Diane von Furstenberg and Rhonda Garelick

Diane von Furstenberg and Rhonda Garelick

What does it take to become Diane von Furstenberg? She explained her self-realization as one part good fortune, one part vision, and another part the American Dream:

"I became my own. I went into this a little bit by accident, and I did not know what I wanted to do, but I knew the kind of woman I wanted to be. I wanted to be liberated. I wanted to be free. I wanted to be financially independent. Fashion happened to be my door. At that time, I don't know why, because I met this man. He had a factory, whatever. That was my door. I went into it, and I was very lucky. I came to this country and I lived an American Dream."

Perhaps because her vision of women's fashion is so lucid and identifiable, many consider von Furstenberg an artist. The designer doesn't think of herself in these terms, however. She calls herself "the friend in the closet":

"I am not an artist. I am not an artist, and I never thought I would be an artist. One day Christian LaCroix told me, he said, 'Men designers make costume. Women designers make clothes.' And I make clothes. I never, ever thought I was an artist. I never thought I was even making a fashion statement in this sense. And yet, forty years later, last year when I saw the exhibition, I said, 'I didn't make a fashion statement, but I ended up making a sociological statement.' So there was much more importance. So my goal is the woman. My role in fashion is I am the friend in the closet. You wake up in the morning. Your eyes are swollen. You have your period—not me anymore—but anyway, you don't feel well. You go for your friend, and you feel secure. You go in and you wrap it. You don't feel that great but over the day you feel better and better."

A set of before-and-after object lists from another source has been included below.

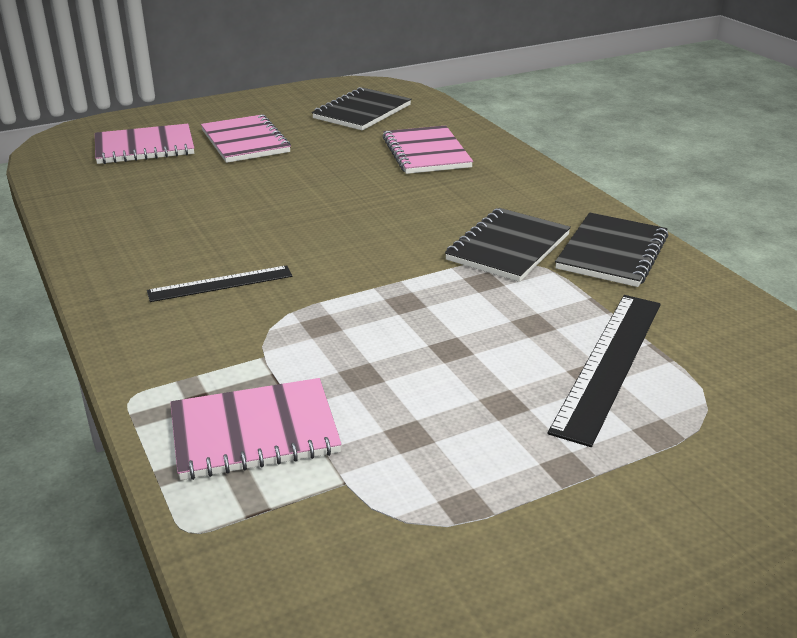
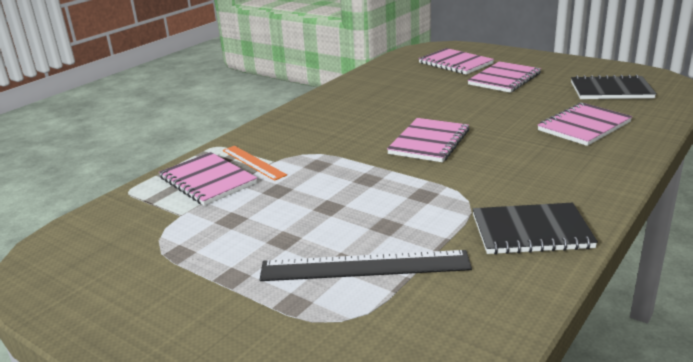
camera: 65 degrees right, 5 degrees down
(220, 284) = (333, 129): black ruler -> none
(242, 375) = (253, 162): none -> orange ruler
(354, 236) = (429, 142): none -> pink notebook
(508, 247) = (482, 191): black notebook -> none

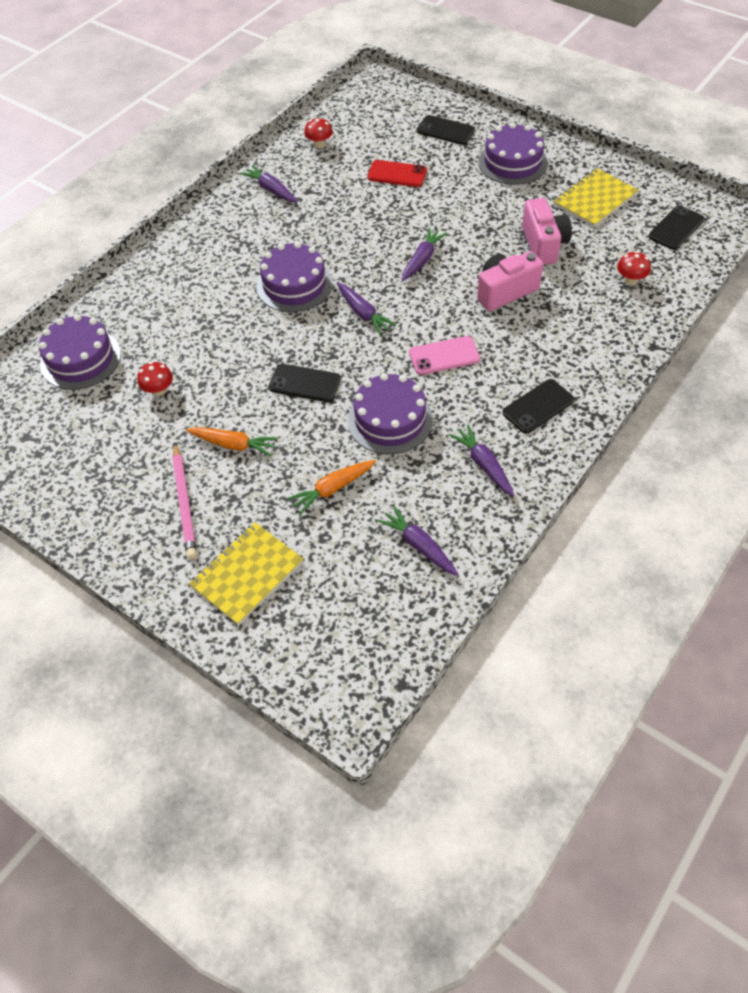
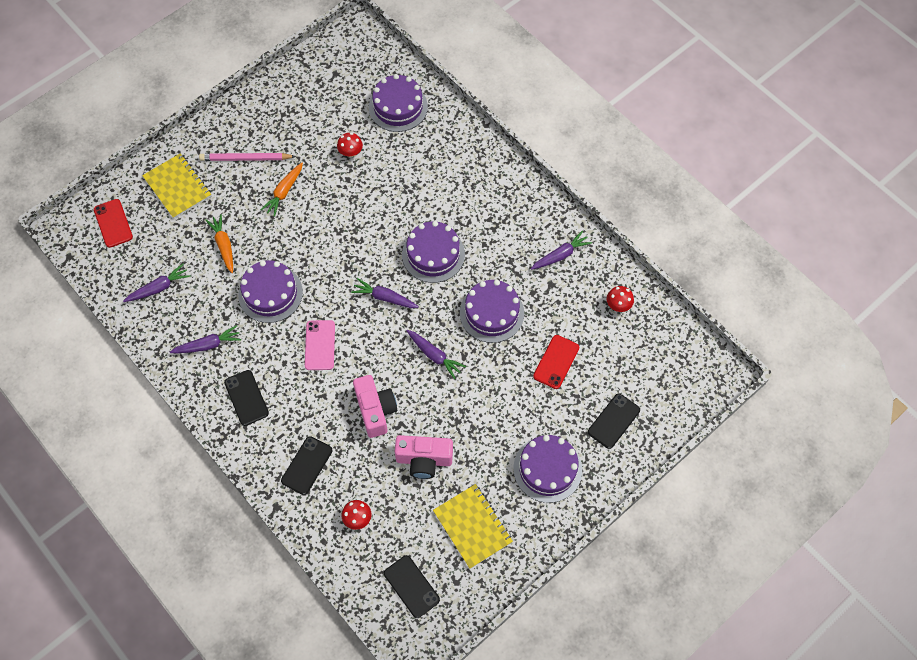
camera: 100 degrees right, 10 degrees up
(305, 383) = (325, 244): black phone -> black phone (307, 465)
(328, 641) = (113, 223): none -> red phone
(356, 227) = (491, 313): none -> purple cake
(363, 313) = (385, 297): purple carrot -> purple carrot turned 45 degrees clockwise

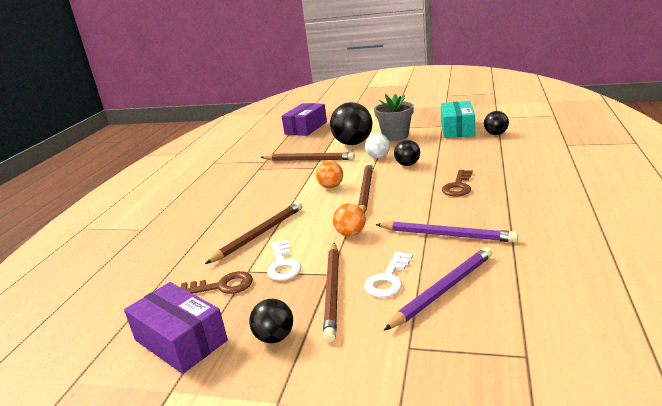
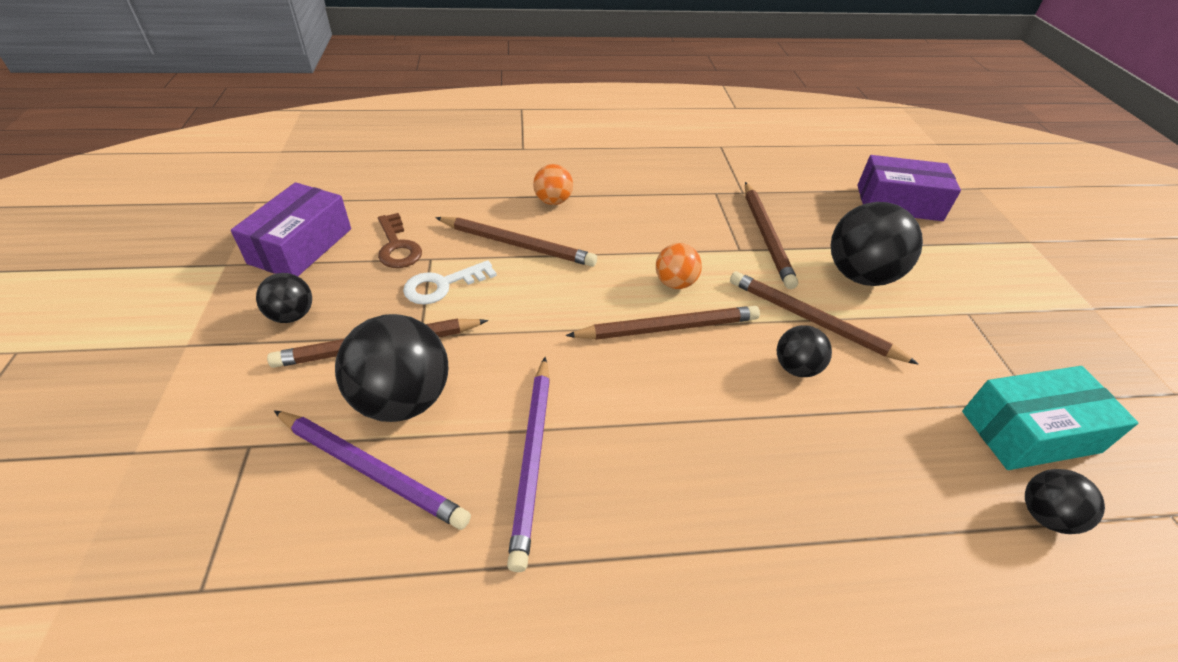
camera: 65 degrees right, 20 degrees up
(350, 234) = (527, 335): orange ball -> orange ball (553, 201)
(378, 157) = (812, 320): white ball -> brown pencil
(388, 279) = (402, 400): white key -> black ball
(395, 136) = (927, 329): grey flower pot -> none
(458, 186) = (723, 460): brown key -> none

DVF has become, in many ways, more than a designer of clothes. Both her design repertoire and personal narrative have entered a larger cultural discussion, and she spoke about the way that she sees herself in a conversation with women that has mutually amplified confidence:

"Now when I talk to young women, I always say, and when my granddaughters—I have two granddaughters; one is going to be sixteen tomorrow and the other is fifteen—I say, when you go to sleep at night, first you should say thank you for what you have. And then you have to think about the woman you want to be, because if you think it, you will be it. And I really, really mean that, and I really feel that, and the older I am, the more that I feel it. And that's my message, and that's why I got into fashion. I got into fashion, and I started a dialogue with women, and as I became more confident, I was going all around the country doing personal appearances and selling confidence through that dress to other women. So they gave me confidence, and I gave them confidence. And so there was an extraordinary dialogue that started with me and women, and then because people looked at me, and they'd say, 'Who is this?' So some people would write, you know, journalists would write about how they felt about me, and so I felt like I had to say how I feel about me. And then I became very open, you know, I was then getting divorced and I talked about. A single mother and all of these things. I spoke the truth, and therefore, the dialogue continued."